In pensione anche Pietro Bagnoli, il portiere della squadra di calcio che al Maffeo Pantaleoni sfidava nel torneo interscolastico le altre classi. Il classico secchione, bravo e serio, onesto e buono, un po' sovrappeso adesso, ma chissenefrega. Ogni tanto finiva nel mirino dei più scavezzacollo per via di un presunto flirt con una certa Paola Violetti che chissà che fine ha fatto, anche lei molto dolce e amica come tutte le ragazze della sezione D. Questa sera è l'occasione per avere la smentita ufficiale dal diretto interessato: mai stato nemmeno un bacio!, un mito che crolla. Era bravo in matematica il Piotre e anche nelle altre materie. E tutti giù a copiare, si fa per dire.

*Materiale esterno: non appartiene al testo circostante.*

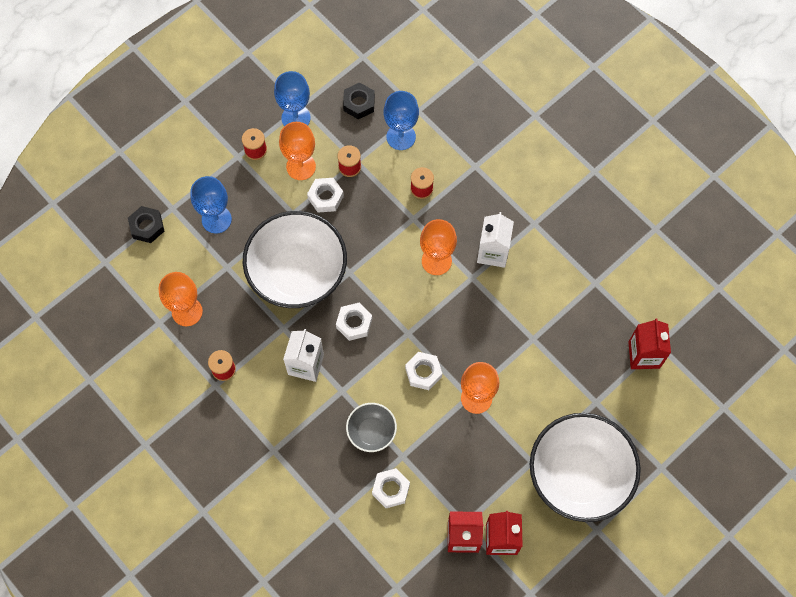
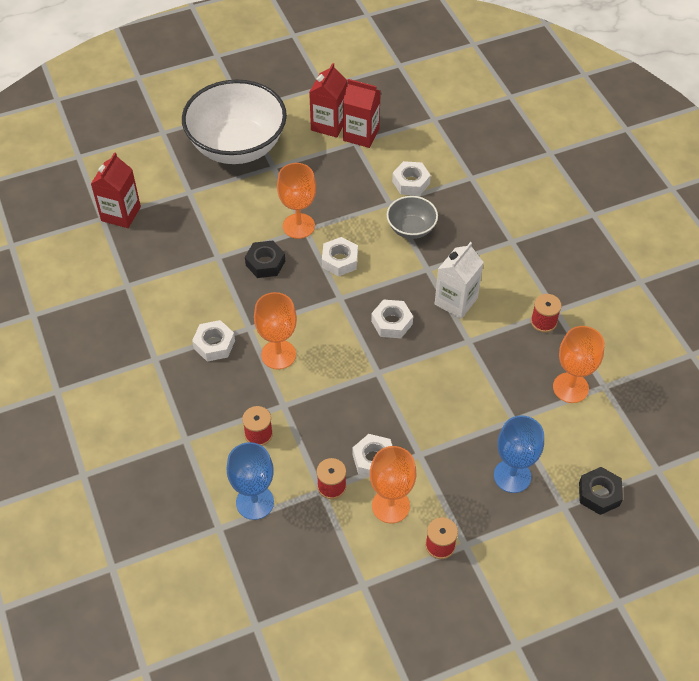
camera: 160 degrees left, 15 degrees down
(296, 118) = (375, 570): blue goblet -> none
(298, 274) = (435, 388): white bowl -> none
(359, 103) = (288, 562): black nut -> black nut (265, 263)
(493, 252) = (214, 344): white carton -> white nut

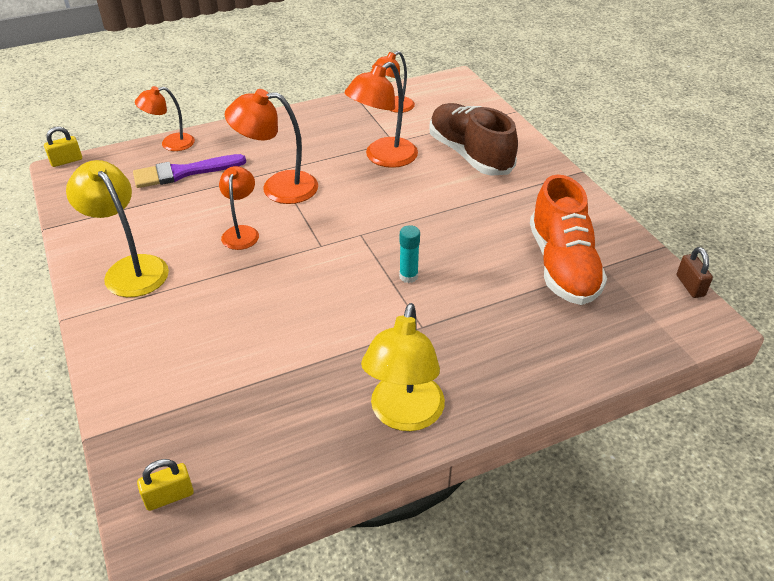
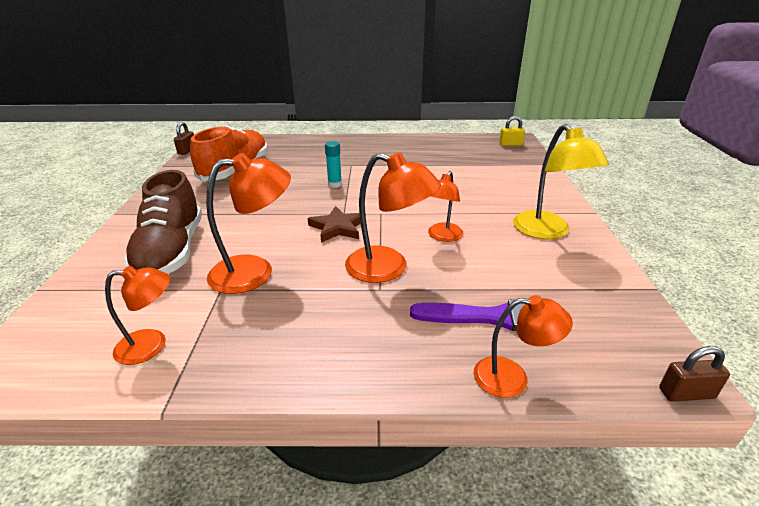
camera: 155 degrees left, 10 degrees down
(66, 161) = (686, 393): yellow padlock -> brown padlock
(352, 215) = (338, 227): none -> brown star
(404, 415) = (390, 144): yellow lamp -> none

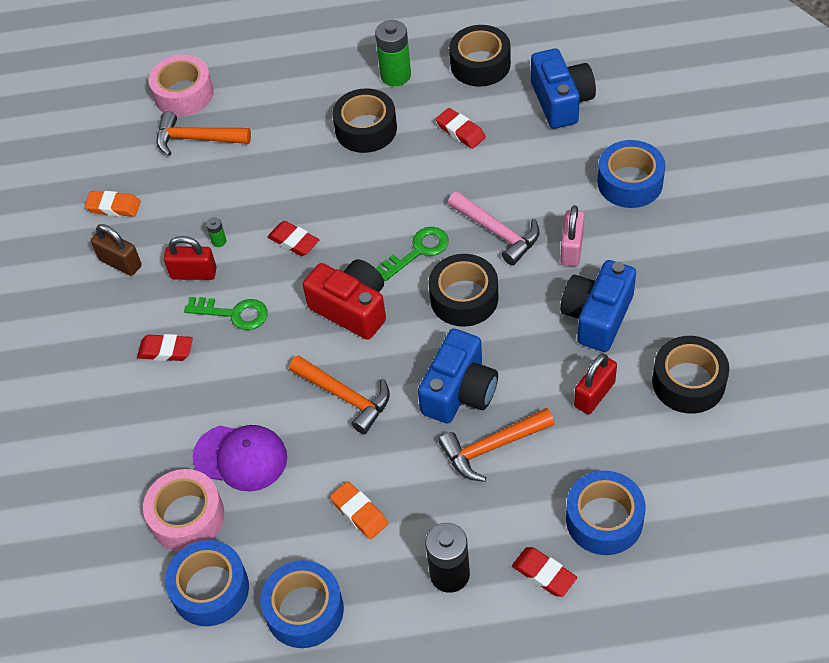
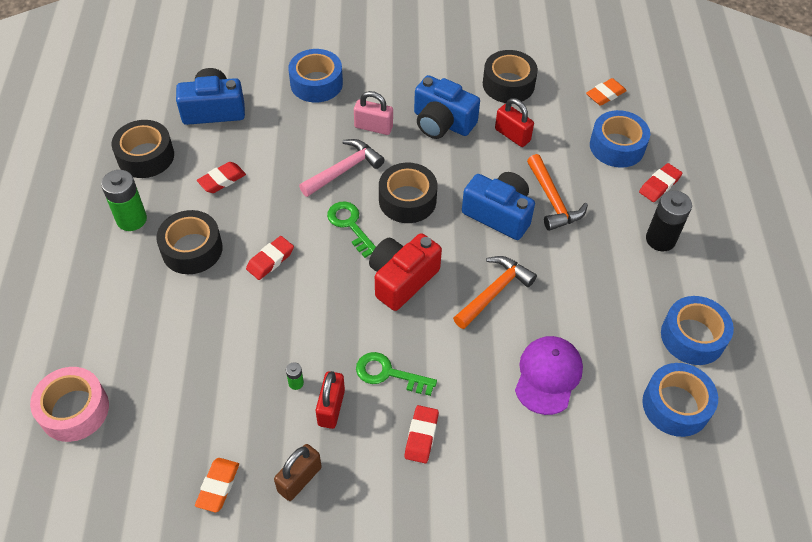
camera: 90 degrees left, 0 degrees up
(187, 517) = (606, 422): pink tape -> none
(196, 139) = (148, 399): orange hammer -> none
(234, 313) = (388, 374): green key -> green key turned 90 degrees counterclockwise
(294, 241) = (314, 318): red eraser -> red eraser (270, 260)
(359, 512) = (606, 292): orange eraser -> orange eraser (605, 95)

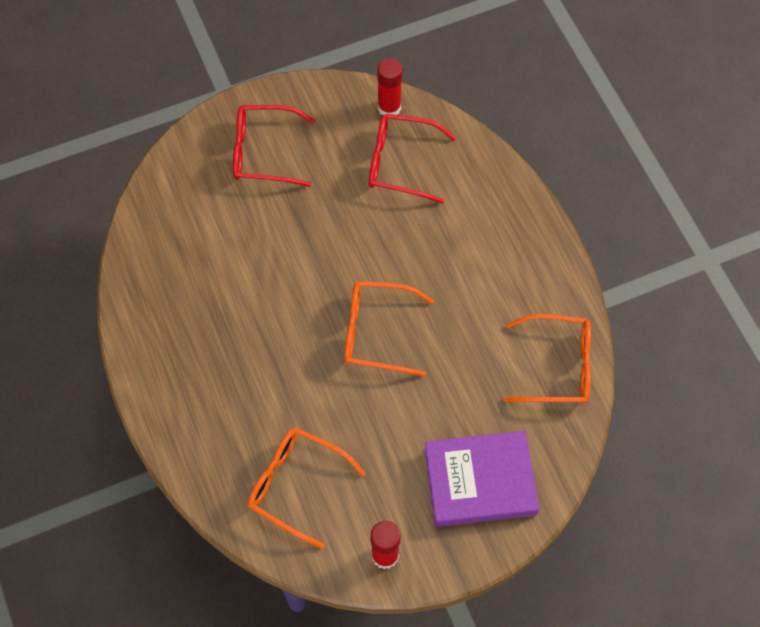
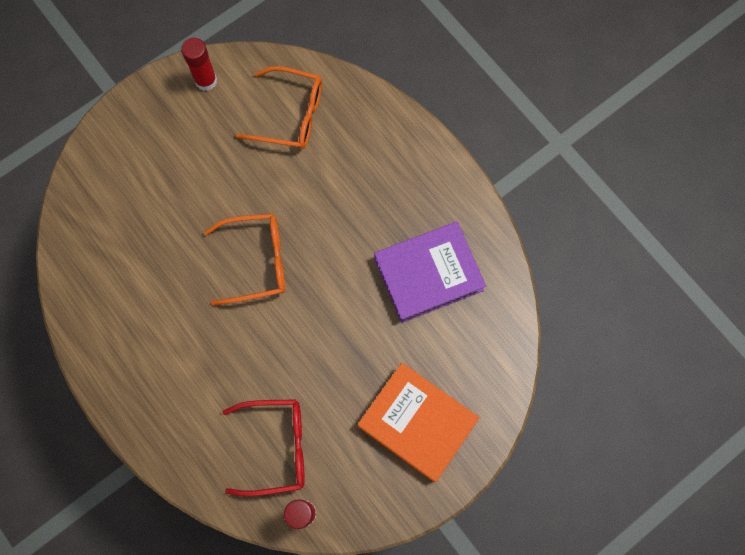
camera: 165 degrees right, 10 degrees up
(264, 152) = (417, 423): red glasses -> orange book
(480, 482) = (140, 155): purple book -> purple book (428, 274)
(557, 366) = (88, 271): orange glasses -> none

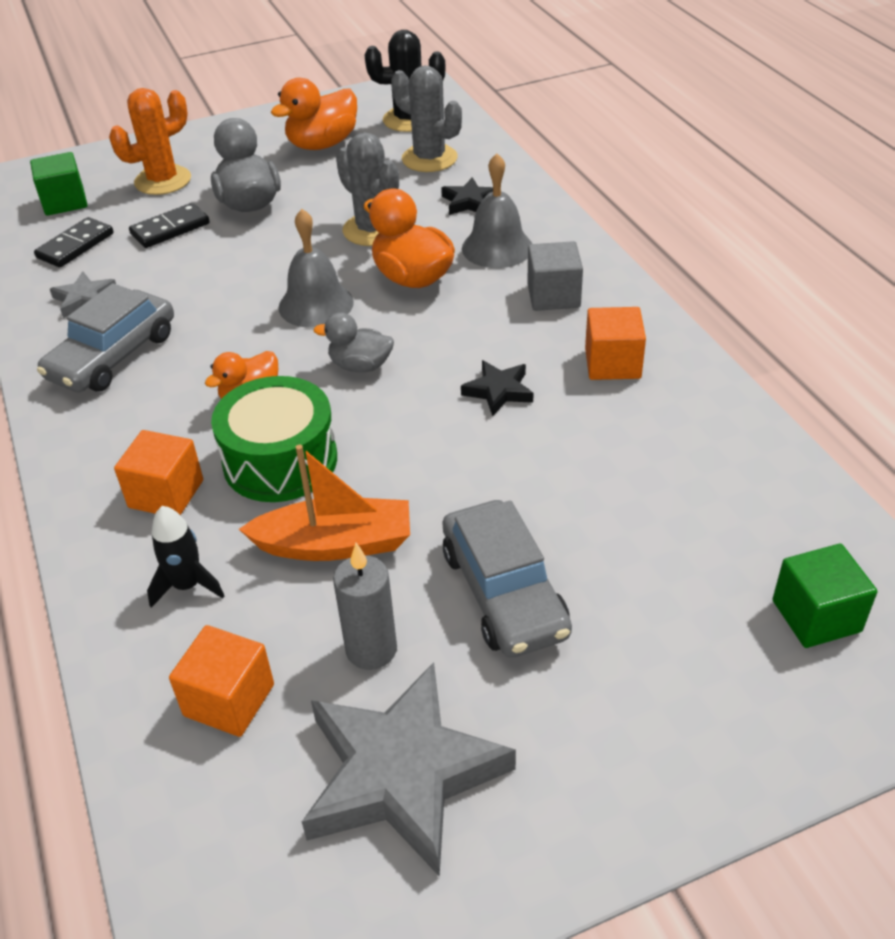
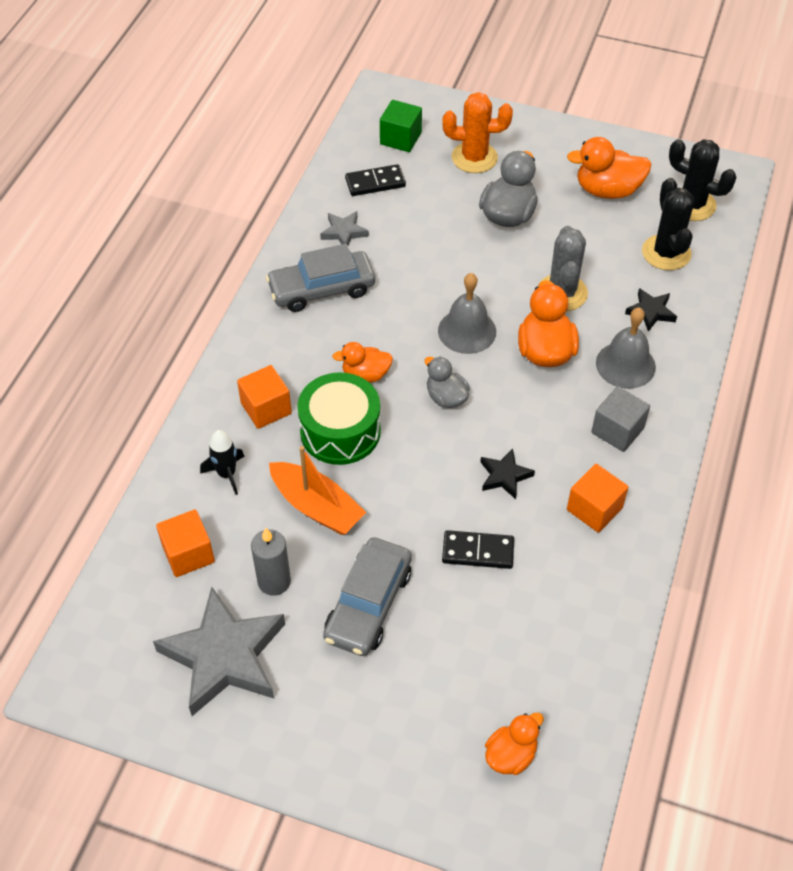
camera: 40 degrees right, 10 degrees up
(170, 229) = (441, 205): black domino -> black domino (478, 551)
(429, 158) = (666, 253): grey cactus -> black cactus
(816, 616) = (511, 755): green cube -> orange duck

A proposito di bullismo. Il Luca Tabanelli ci sferrò una volta, in classe, una testata al naso che ci fece molto, ma molto male. In tutti i sensi e l'Alessandra Cristofori che ci consolò. Era il 'pariolino' della classe, occhiali Ray-Ban specchiati a goccia opportunamente piegati, socievole, un po' sbruffone, jeans Wrangler e Clark ai piedi, fisico atletico e molto sveglio. In realtà abitava alla Balduina, altra zona che, all'epoca, era considerata abitata dai cosiddetti fasci ed effettivamente qualche sede del Msi da quelle parti c'era eccome. Non faceva, però, politica e amava andare in discoteca se la memoria non ci tradisce. Di fronte ha Paolo Diana, entrambi sono dottori commercialisti e, quindi, liberi professionisti che la pensione, come chi scrive, la vedranno fra qualche anno. Diana abitava in Prati in via degli Scipioni, accanto a piazza Risorgimento dove, nel febbraio 1975, venne ucciso lo studente missino Mikis Mantakas. In via Ottaviano c'era una ben nota sede del Msi e anche a noi capitò, una volta che ci trovammo a passarci davanti, di essere apostrofati e provocati dai soliti teppistelli in camicia nera. Erano giorni duri quelli, dove ammazzarsi era una ipotesi plausibile e uscivi di casa senza sapere se, la sera, saresti rientrato. Mantakas fu ammazzato proprio all'uscita della sede dove stavano anche i giovani del Fronte della Gioventù. Gli sparò due colpi di pistola Alvaro Lojacono detto Varo, militante di Potere Operaio che militò, poi, nelle Brigate Rosse partecipando all'eccidio di via Fani.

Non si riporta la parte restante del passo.